Exploring the sequence, structure and function relationships between a protein and its homologs is a powerful strategy to transfer functional annotations such as, for example, ligand-binding sites and/or to detect the existence of alternative conformational states. Likewise, in homology modeling, a thorough survey of all homologs with known structure often can lead to building much better models than obtained by automatically selecting the closest homolog as a template.
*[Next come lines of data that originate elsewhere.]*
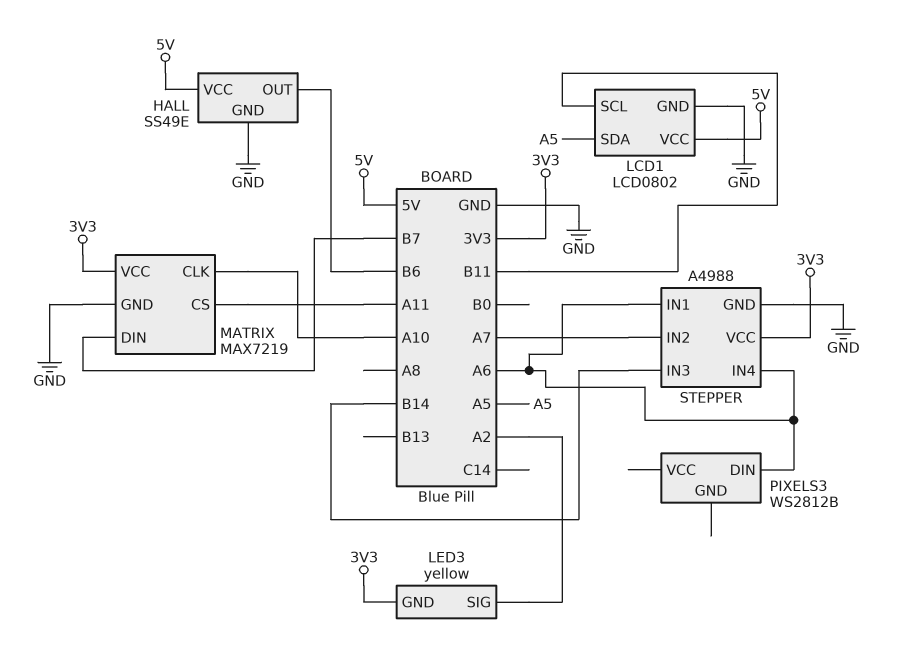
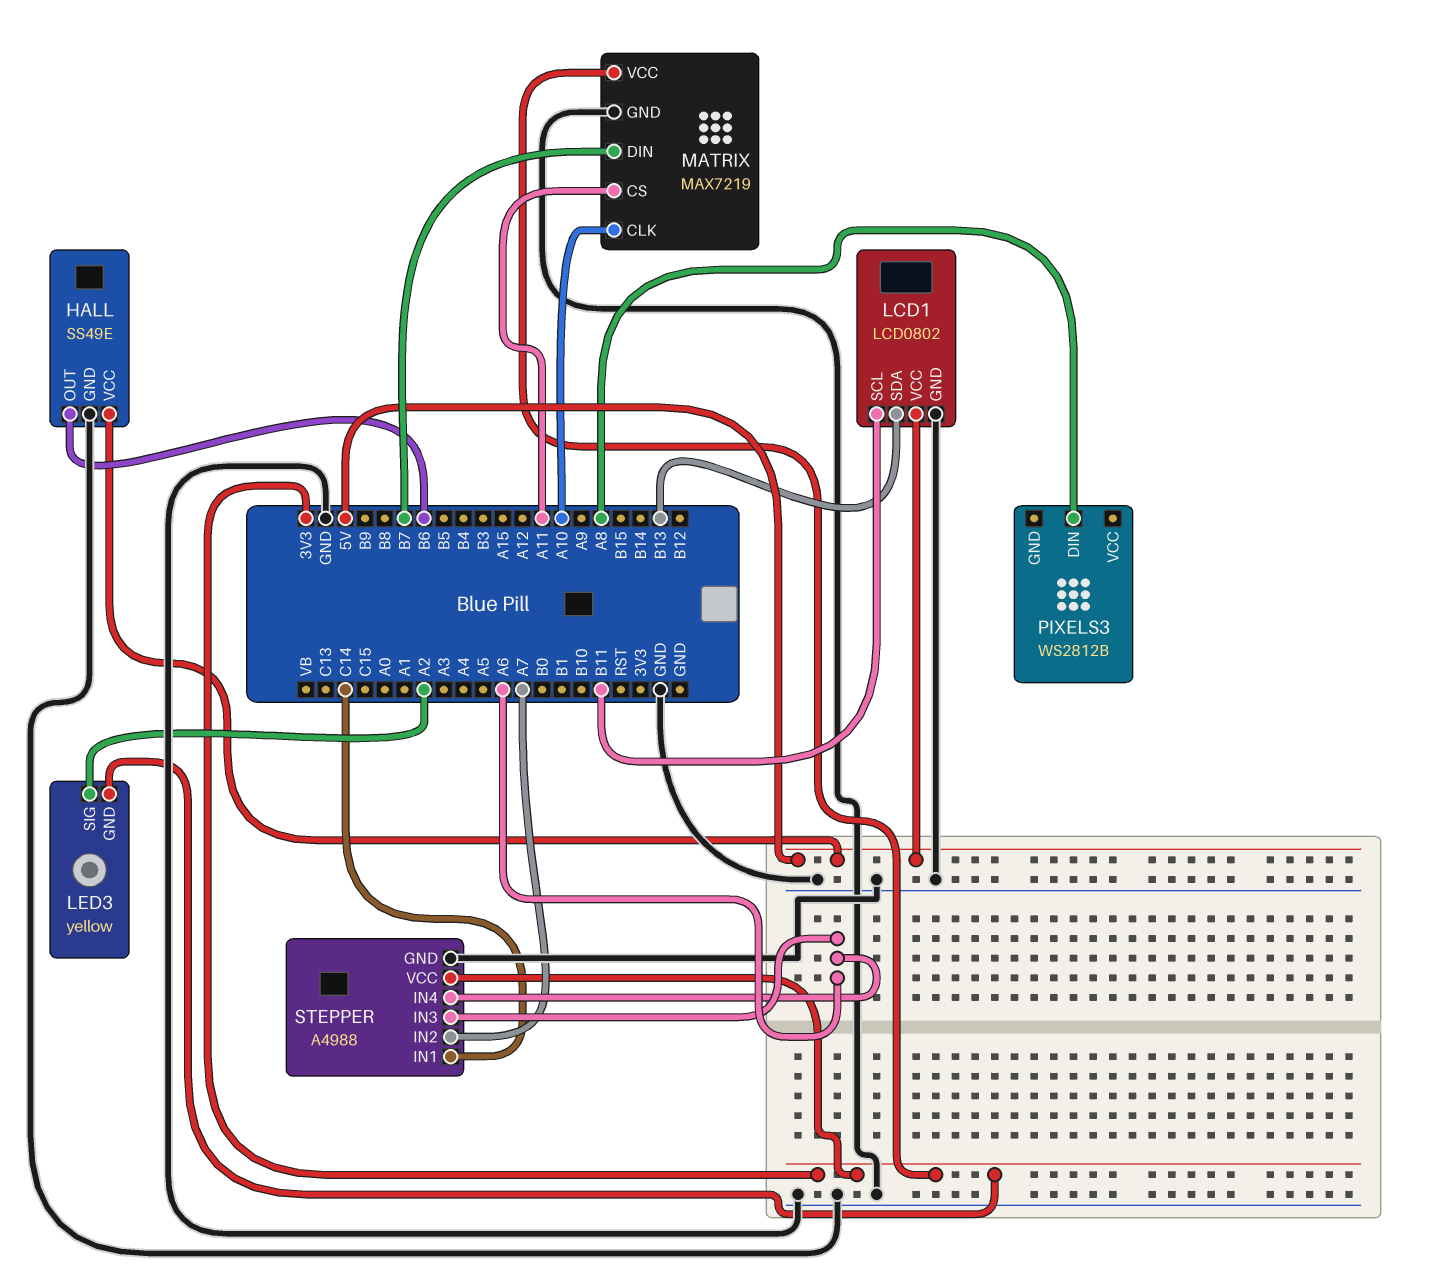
LCD1 pin SDA: A5 -> B13
PIXELS3 pin DIN: A6 -> A8
STEPPER pin IN1: A6 -> C14
STEPPER pin IN3: B14 -> A6

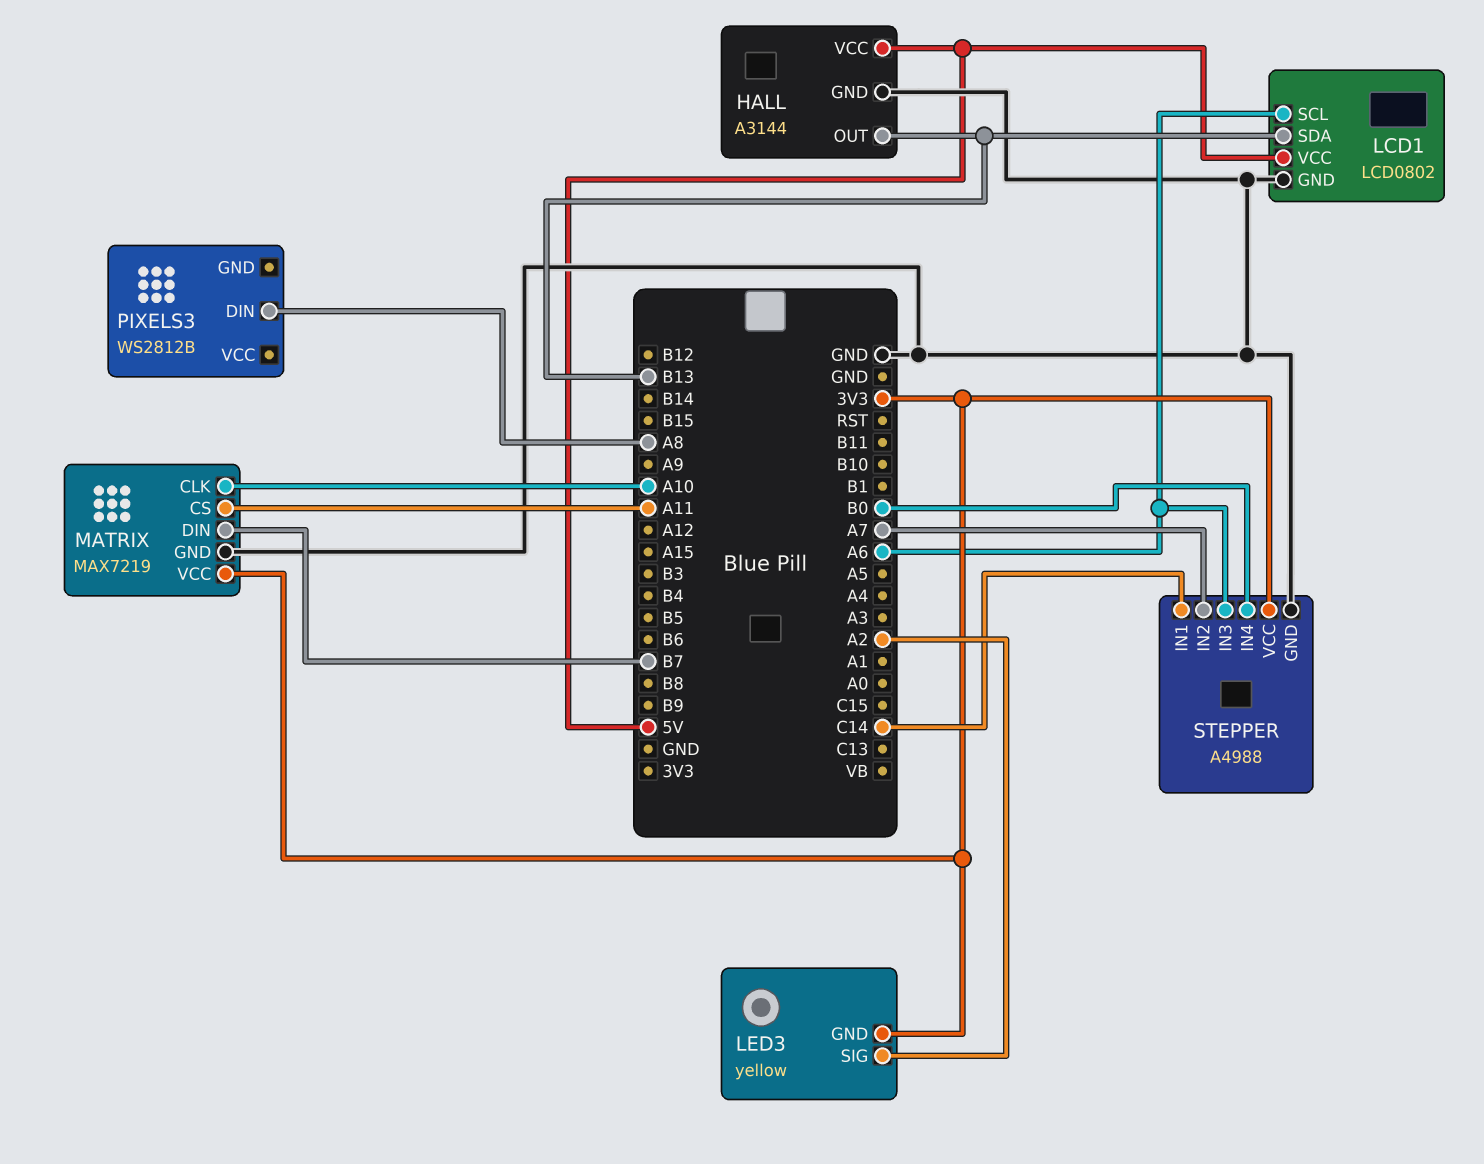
HALL: SS49E -> A3144
HALL pin OUT: B6 -> B13
LCD1 pin SCL: B11 -> A6
STEPPER pin IN4: A6 -> B0

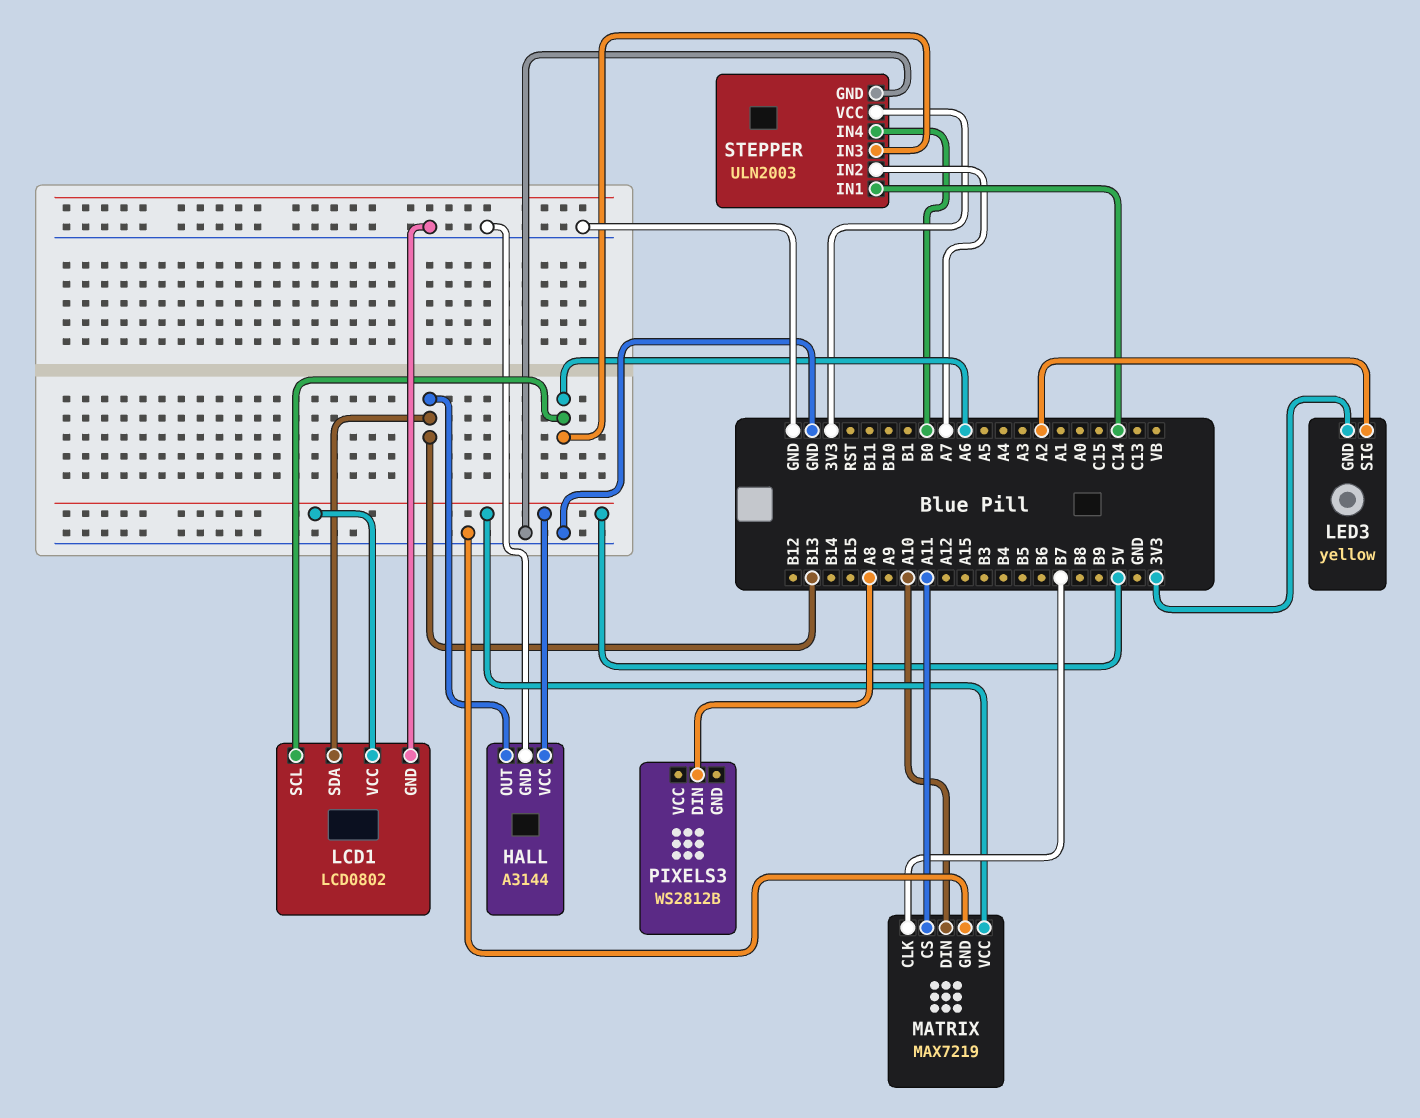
MATRIX pin CLK: A10 -> B7
MATRIX pin DIN: B7 -> A10
MATRIX pin VCC: 3V3 -> 5V
STEPPER: A4988 -> ULN2003

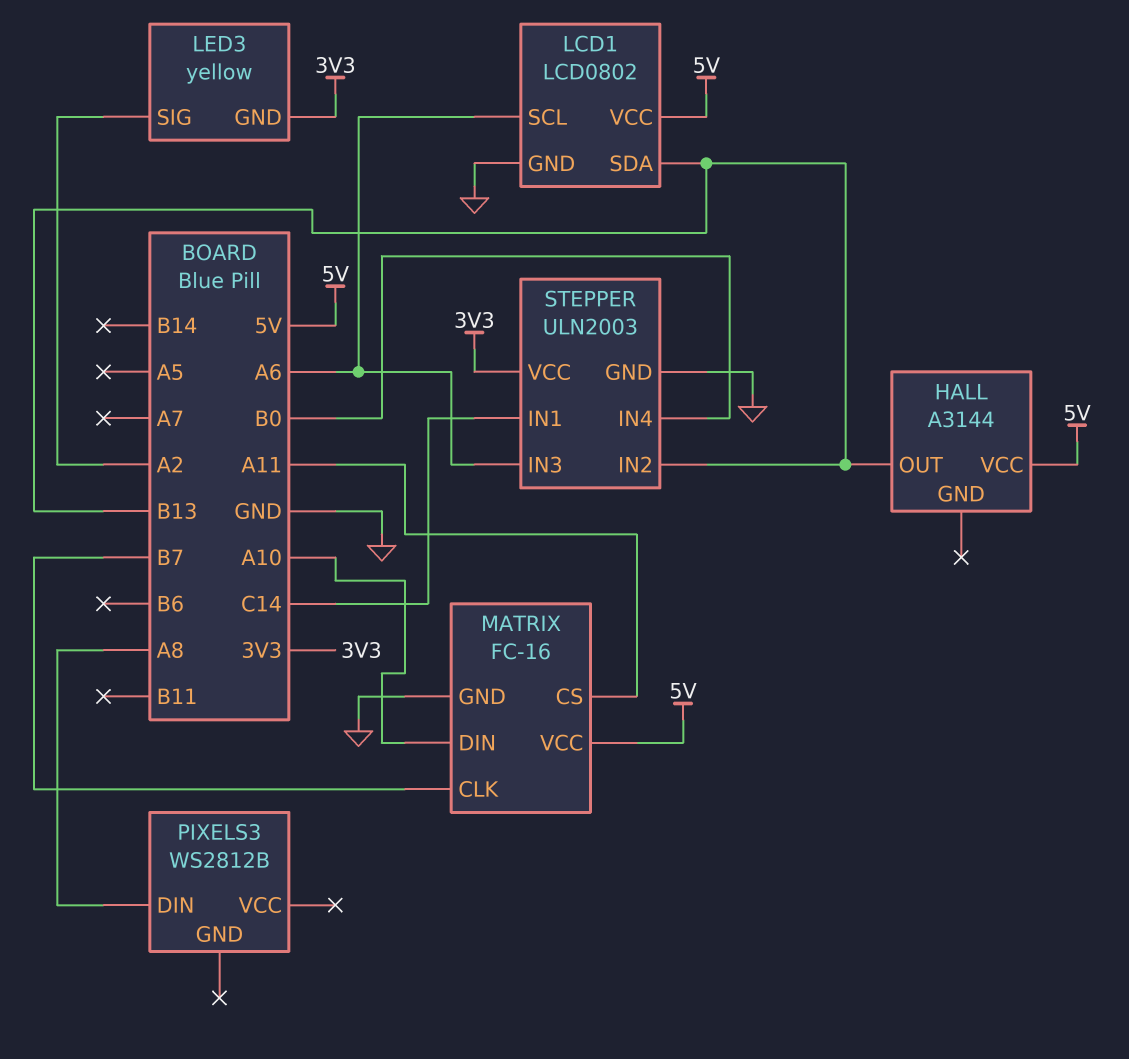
HALL pin GND: GND -> none
MATRIX: MAX7219 -> FC-16
STEPPER pin IN2: A7 -> B13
Current tools either provide only a general overview of sequence–structure–function relationships [e.g. GeneSilico Metaserver (Kurowski and Bujnicki, 2003) or MESSA (Cong and Grishin, 2012)] or focus on selected aspects, such as ligand-binding sites [e.g. firestar (Lopez et al., 2011)]. A platform for the in-depth integrated analysis of the sequence, structure and function relationships is still missing. Consequently, the information contained in remote relationships may be missed or exploited only through tedious procedures.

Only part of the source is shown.